The Second Amendment’s Arms get Beefier

Woo-hoo! Mr. Blasty gets to stay at home with me!

In a 5-4 decision issued today by Justice Samuel Alito in McDonald v. Chicago, the U.S. Supreme Court signaled the strengthening of the Second Amendment’s right to keep and bear arms with respect to a state law out of Illinois.  For the AP, Mark Sherman writes:

WASHINGTON — The Supreme Court held today that the Constitution’s Second Amendment restrains government’s ability to significantly limit “the right to keep and bear arms,” advancing a recent trend by the John Roberts-led bench to embrace gun rights.

By a narrow, 5-4 vote, the justices also signaled, however, that some limitations on the right could survive legal challenges.

Writing for the court in a case involving restrictive laws in Chicago and one of its suburbs, Justice Samuel Alito said that the Second Amendment right “applies equally to the federal government and the states.”

The court was split along familiar ideological lines, with five conservative-moderate justices in favor of gun rights and four liberals opposed. Chief Justice Roberts voted with the majority.

Two years ago, the court declared that the Second Amendment protects an individual’s right to possess guns, at least for purposes of self-defense in the home.

That ruling applied only to federal laws. It struck down a ban on handguns and a trigger lock requirement for other guns in the District of Columbia, a federal city with a unique legal standing. At the same time, the court was careful not to cast doubt on other regulations of firearms here.

Gun rights proponents almost immediately filed a federal lawsuit challenging gun control laws in Chicago and its suburb of Oak Park, Ill., where handguns have been banned for nearly 30 years. The Brady Center to Prevent Gun Violence says those laws appear to be the last two remaining outright bans.

Lower federal courts upheld the two laws, noting that judges on those benches were bound by Supreme Court precedent and that it would be up to the high court justices to ultimately rule on the true reach of the Second Amendment.

The Supreme Court already has said that most of the guarantees in the Bill of Rights serve as a check on state and local, as well as federal, laws.

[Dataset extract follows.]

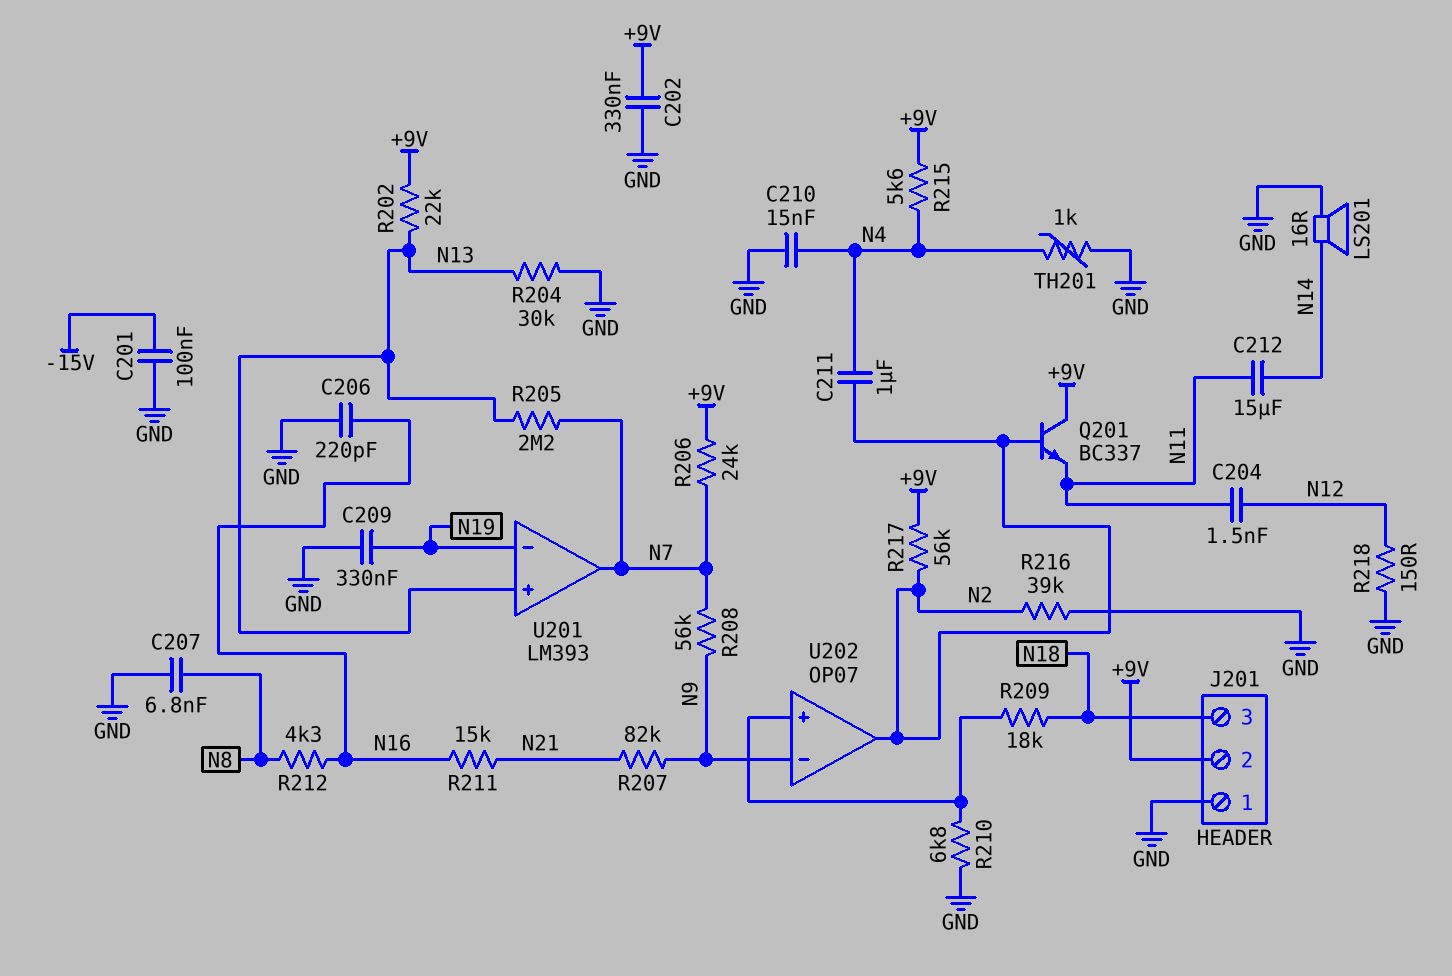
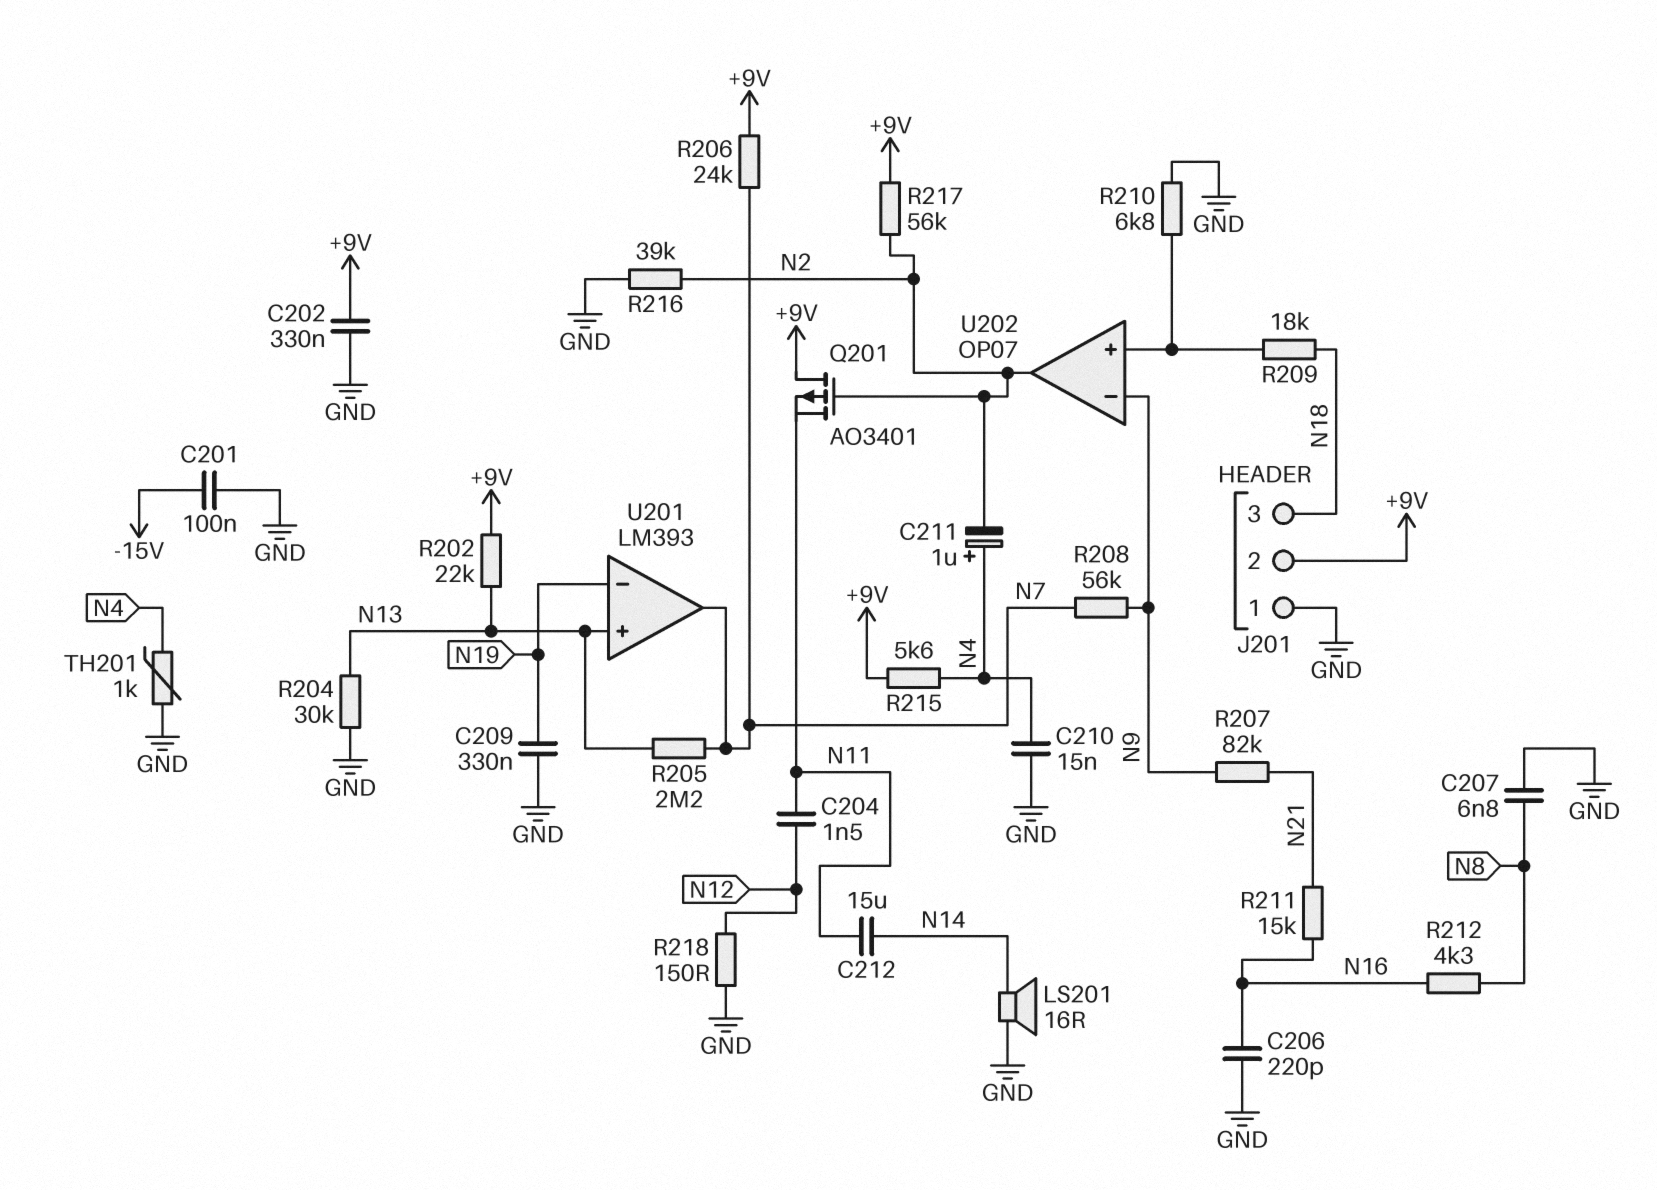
C211: 1uF (N2, N4) -> 1uF (plus N4, minus N2)
Q201: NPN BC337 (B N2, C +9V, E N11) -> PMOS AO3401 (G N2, D +9V, S N11)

Monday’s decision did not explicitly strike down the Chicago area laws, ordering a federal appeals court to reconsider its ruling. But it left little doubt that they would eventually fall.

Still, Alito noted that the declaration that the Second Amendment is fully binding on states and cities “limits (but by no means eliminates) their ability to devise solutions to social problems that suit local needs and values.”

The Opinion effectively strikes down Chicago’s hand gun ban, however the case was remanded back to the Illinois’ federal court for further proceedings.  The five Justices concurring in the Opinion are Chief Justice John Roberts and Justices Antonin Scalia, Anthony Kennedy, and Clarence Thomas in addition to Alito.  The dissenting Justices were John Paul Stevens, Stephen Breyer, Ruth Bader Ginsburg, and Sonia Sotomayor.  You can read their bios here.

If you have some time on your hands, you can read the Court’s entire 214 page opinion here.  The Court’s opinion is actually 51 pages, with the rest dedicated to a concurring opinion by Scalia, Thomas’ opinion concurring in part,  and dissenting opinions by Stevens and Breyer.

What do you think?  Should states be able to ban handgun possession by private citizens, or does the Second Amendment guarantee our right to keep guns?